The Fc portion of intact IgG blocks stimulation of human PBMC by anti-T3.

作者信息

Looney R J, Abraham G N

出版信息

J Immunol. 1984 Jul;133(1):154-6.

PMID:6609973
Abstract

The means by which normal human serum inhibits the activation of PBMC by OKT3 has been investigated. The Fc portion of intact IgG is shown to be the major inhibitor in human serum of this OKT3-induced stimulation. Furthermore, inhibition by IgG subclasses correlated with their ability to bind to the monocyte Fc receptor, i.e., IgG1 and IgG3 produced greater inhibition than IgG2 and IgG4, and this inhibition was competitive.
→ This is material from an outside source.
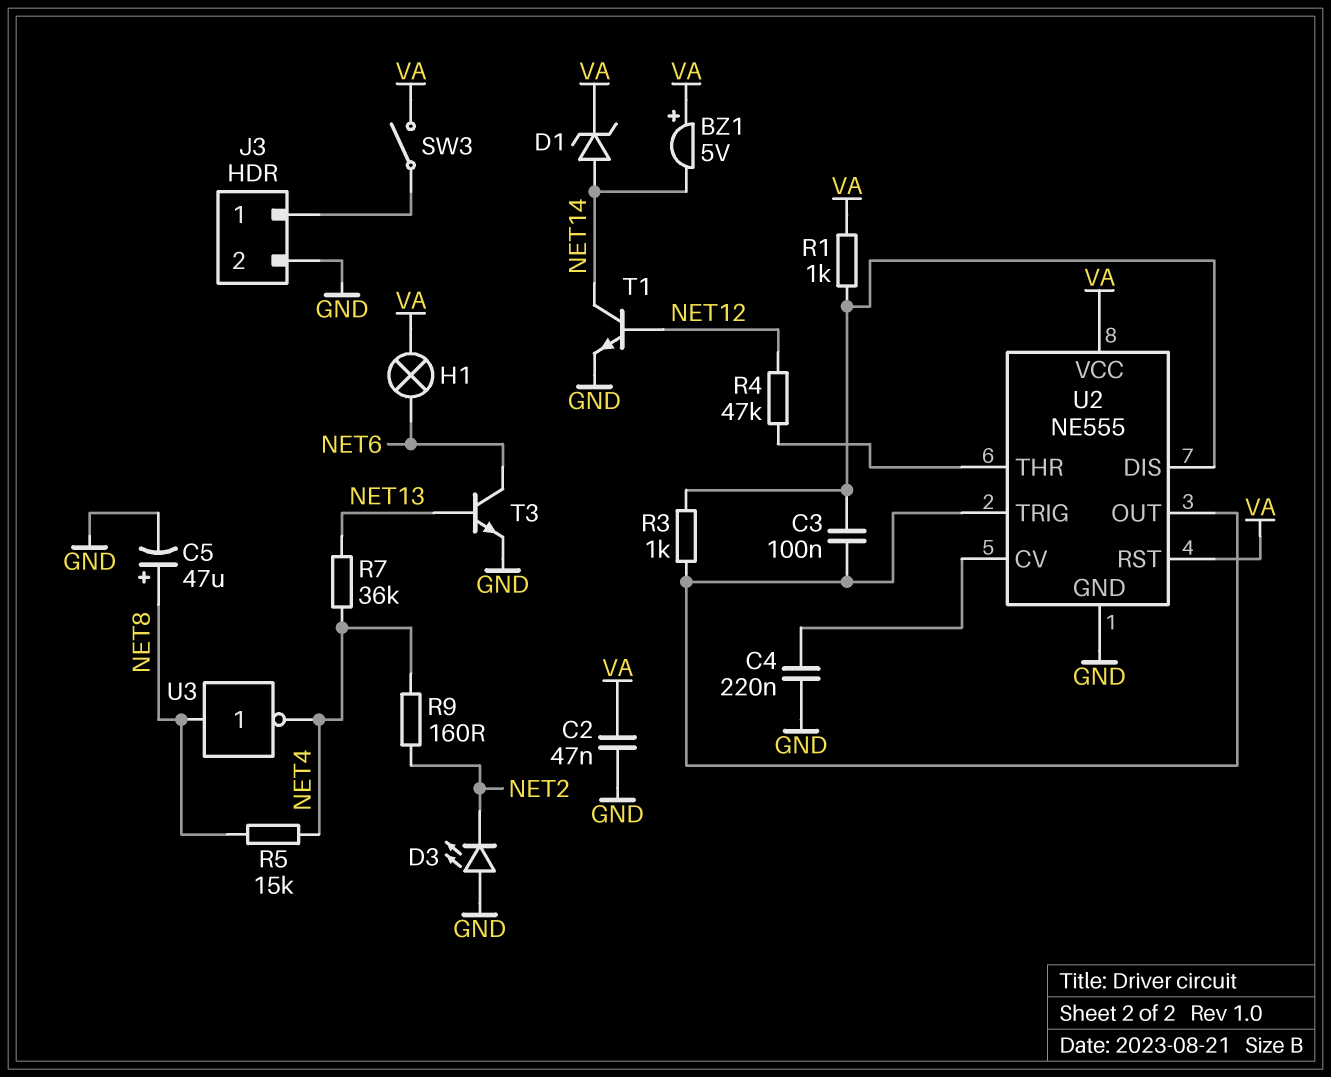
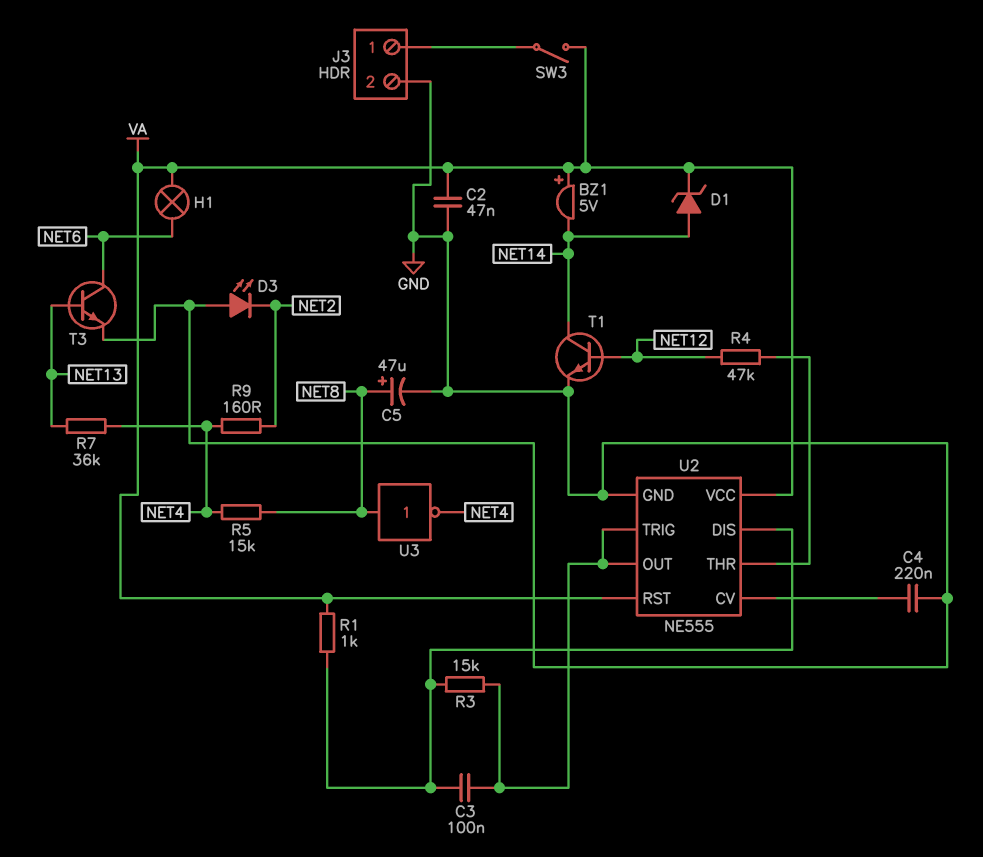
R3: 1k (U2/DIS, U2/OUT) -> 15k (U2/DIS, U2/OUT)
In contrast, hypogammaglobulinemic serum, IgA, IgM, and F(ab')2 of IgG were not inhibitory relative to intact IgG or Fc of IgG. Because of the similarities between T3 and the idiotype-defined T cell receptor for antigen, these investigations suggest that IgG might modulate the interactions between the T cell recognition complex and anti-idiotype antibody, thus regulating the idiotype network.

摘要

已经研究了正常人血清抑制OKT3激活外周血单个核细胞(PBMC)的方式。完整IgG的Fc部分被证明是人类血清中这种OKT3诱导刺激的主要抑制剂。此外,IgG亚类的抑制作用与其结合单核细胞Fc受体的能力相关,即IgG1和IgG3产生的抑制作用大于IgG2和IgG4,并且这种抑制是竞争性的。相比之下,低丙种球蛋白血症血清、IgA、IgM以及IgG的F(ab')2相对于完整IgG或IgG的Fc没有抑制作用。由于T3与抗原的独特型定义的T细胞受体之间存在相似性,这些研究表明IgG可能调节T细胞识别复合物与抗独特型抗体之间的相互作用,从而调节独特型网络。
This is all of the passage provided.